WILMINGTON, Del. (CN) - The judge in the Tribune Co. bankruptcy case said the two opposing sides are deadlocked, so he may have to appoint a Chapter 11 trustee to settle the more than 2-year-old case.

Judge Kevin Carey told lawyers for the warring creditors of Tribune at the end of a two-week confirmation hearing that appointment of the trustee would further delay Tribune's emergence from bankruptcy.

"It's not something I'm anxious to undertake, but I think I have to be more proactive in drawing us to some kind of conclusion," Carey said in court Friday.

The opposing creditor groups will continue to present arguments and witnesses in April, when the confirmation hearings wind up.

JPMorgan & Chase leads a Tribune-backed plan that includes hedge fund groups Oaktree Capital Management and Angelo Gordon & Co. JPMorgan & Chase is one of the banks that helped finance the leveraged buyout of Tribune led by real estate tycoon Sam Zell.

Hedge fund Aurelius Capital Management leads the opposing group, known as the noteholder group. Their plan includes setting up a trust that to finance litigation against the banks and others who took Tribune private in the 2007 leveraged buyout.

Tribune owns 23 TV stations and eight newspapers, including the Los Angeles Times and Chicago Tribune.

Under both plans, JPMorgan and the other lenders in the leveraged buyout would end up majority owners of the reorganized Tribune.
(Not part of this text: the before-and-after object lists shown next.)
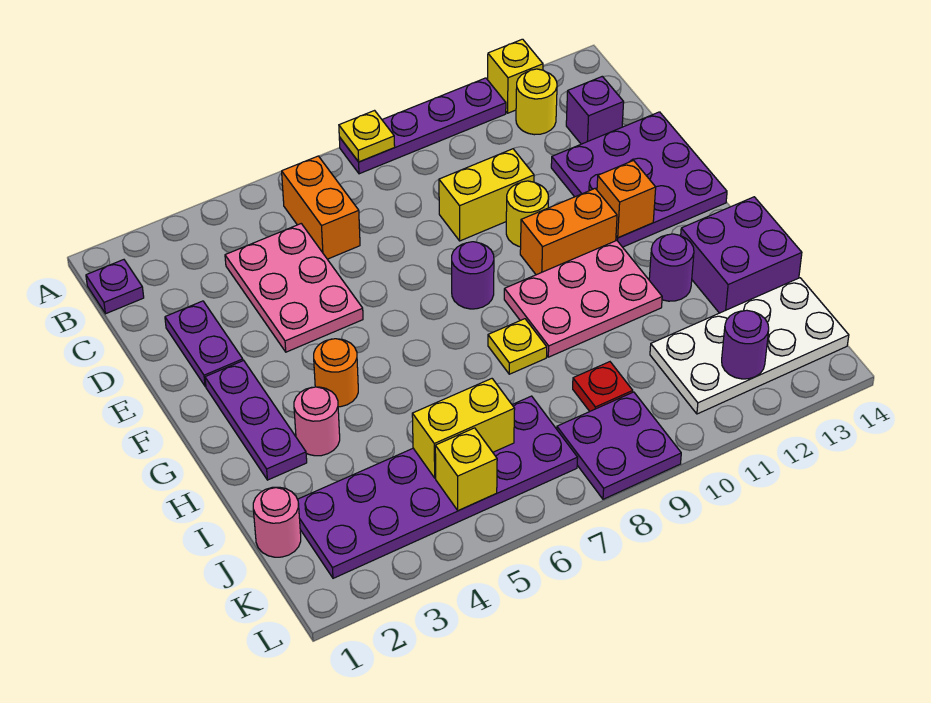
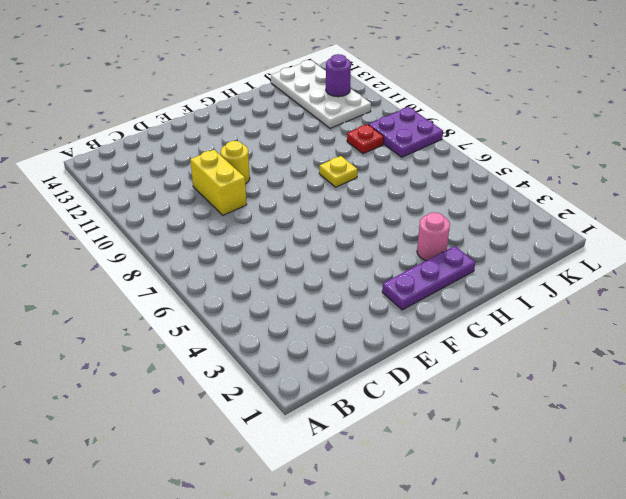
none -> purple plate A8:A11 level 1
none -> yellow brick A12 level 1
none -> purple plate B1 level 1
none -> orange brick B6:C6 level 1

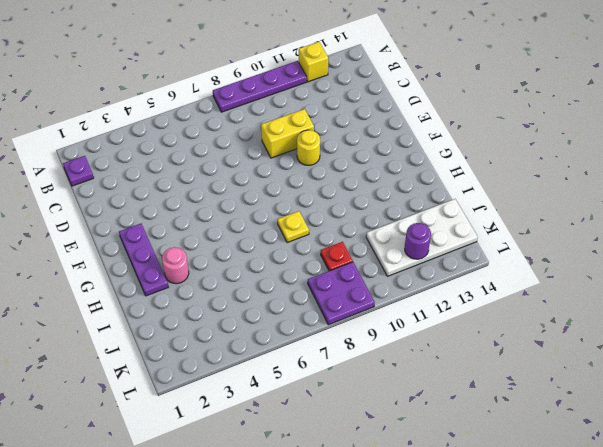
none -> orange brick B6:C6 level 1
none -> yellow round brick B12 level 1
none -> pink plate C4:E5 level 1
none -> purple brick C13 level 1

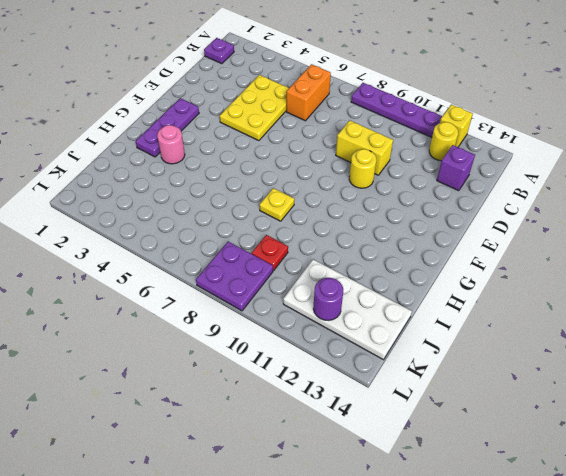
yellow plate C4:E5 level 1 -> pink plate C4:E5 level 1
none -> purple plate D2:E2 level 1
none -> purple plate D12:F14 level 1
none -> purple round brick F8 level 1
none -> orange brick F10:F11 level 1

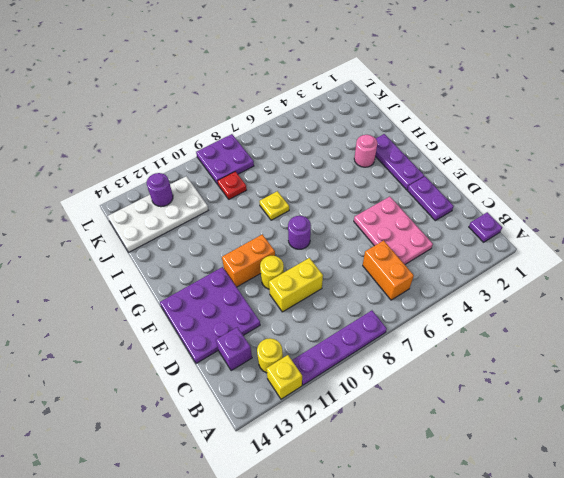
none -> orange round brick G4 level 1
none -> pink plate G9:H11 level 1
none -> purple round brick H12 level 1
none -> purple brick H13:I14 level 1

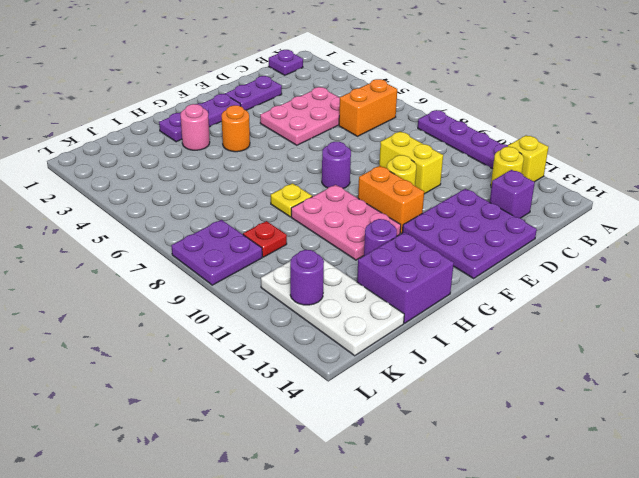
none -> pink round brick J1 level 1
none -> purple plate J2:K7 level 1
none -> yellow plate A8 level 2
none -> orange brick F12 level 2

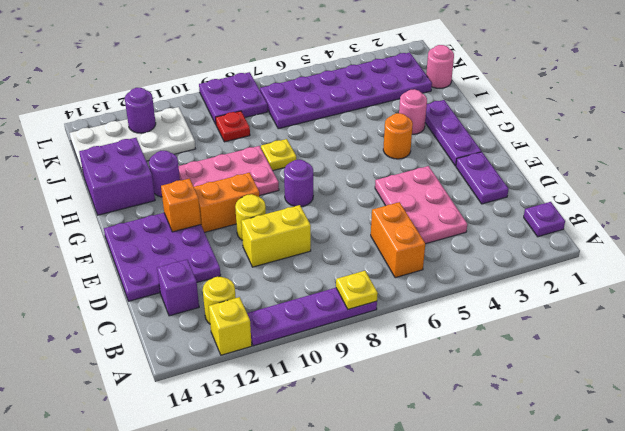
none -> yellow brick J5:J6 level 2
none -> yellow brick K5 level 2

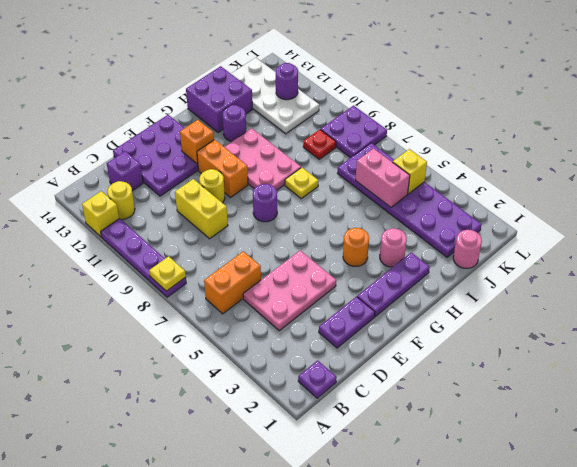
pink brick J5:J6 level 2 -> yellow brick J5:J6 level 2

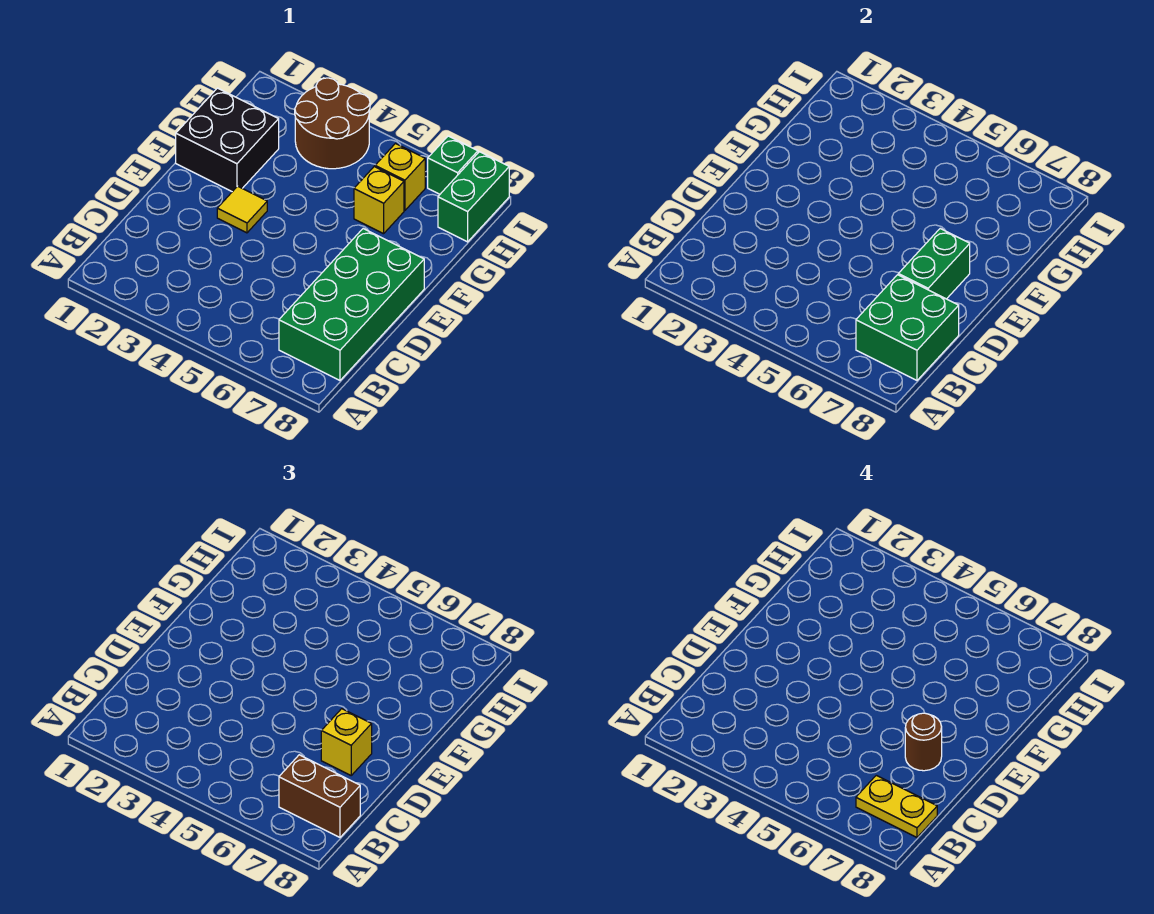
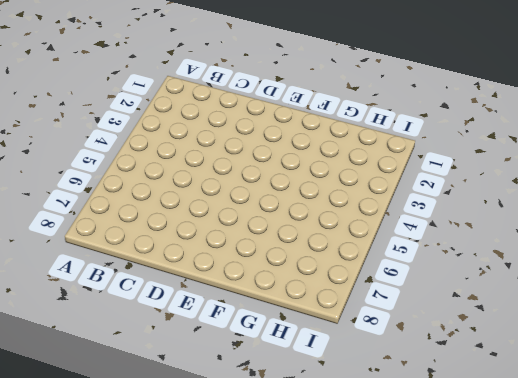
none -> green brick B7:E8 level 1
none -> yellow tile E3 level 1
none -> black brick F1:G2 level 1

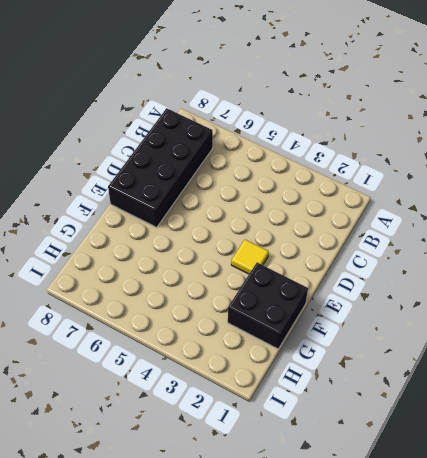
black brick B7:E8 level 1 -> green brick B7:E8 level 1
none -> yellow brick G6 level 1
none -> brown round brick H3:I4 level 1
none -> yellow brick H6 level 1

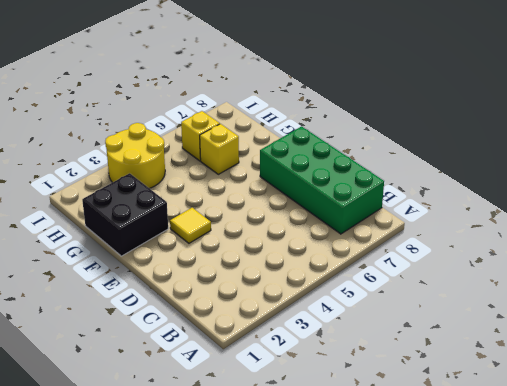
yellow round brick H3:I4 level 1 -> brown round brick H3:I4 level 1
none -> green brick H8:I8 level 1
none -> green brick I7 level 1
none -> green brick B7:C8 level 2

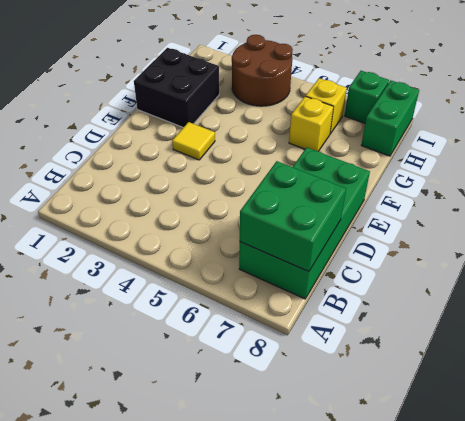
none -> green brick D7:E7 level 2
none -> brown brick B7:B8 level 3
none -> yellow brick D7 level 3

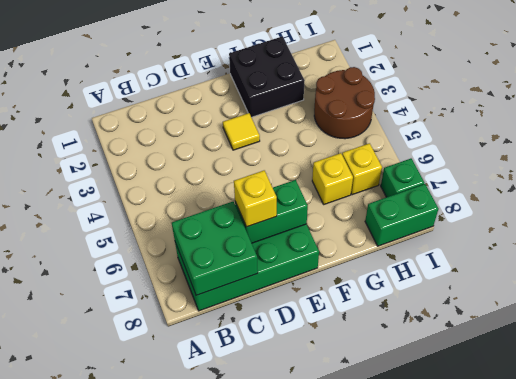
none -> brown brick B7:B8 level 3
none -> yellow plate B7:B8 level 4
none -> brown round brick D7 level 4

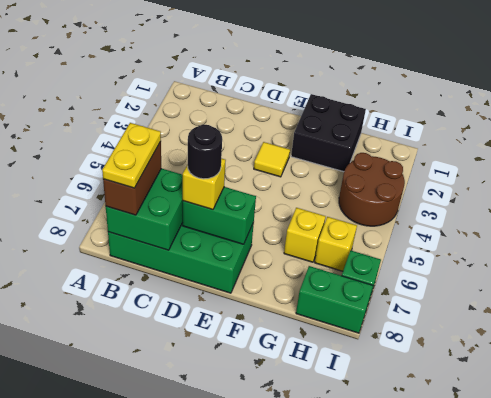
black round brick D7 level 4 -> brown round brick D7 level 4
They own most of Tribune's estimated $13 billion of debt, most of it acquired in the 2007 buyout.

In earlier bankruptcy negotiations, JPMorgan and the other senior lenders offered the noteholder group a $500 million settlement, which was rejected.

Aurelius and the other junior noteholders say the litigation trust in their plan could garner $1.9 billion in recoveries from lawsuits against the banks and others associated with the leveraged buyout.

During the two-week confirmation hearing that began on March 7, lawyers for Aurelius presented expert witnesses to back up their claim that the second step in Tribune's leveraged buyout constituted a fraudulent transfer.

They also have to prove, as expert witnesses testified, that Tribune was insolvent at the beginning of the two-step deal.

Lawyers for both sides agree that proving Tribune was insolvent at the start of the buyout would be the only way Aurelius could realize more than $1 billion from litigation.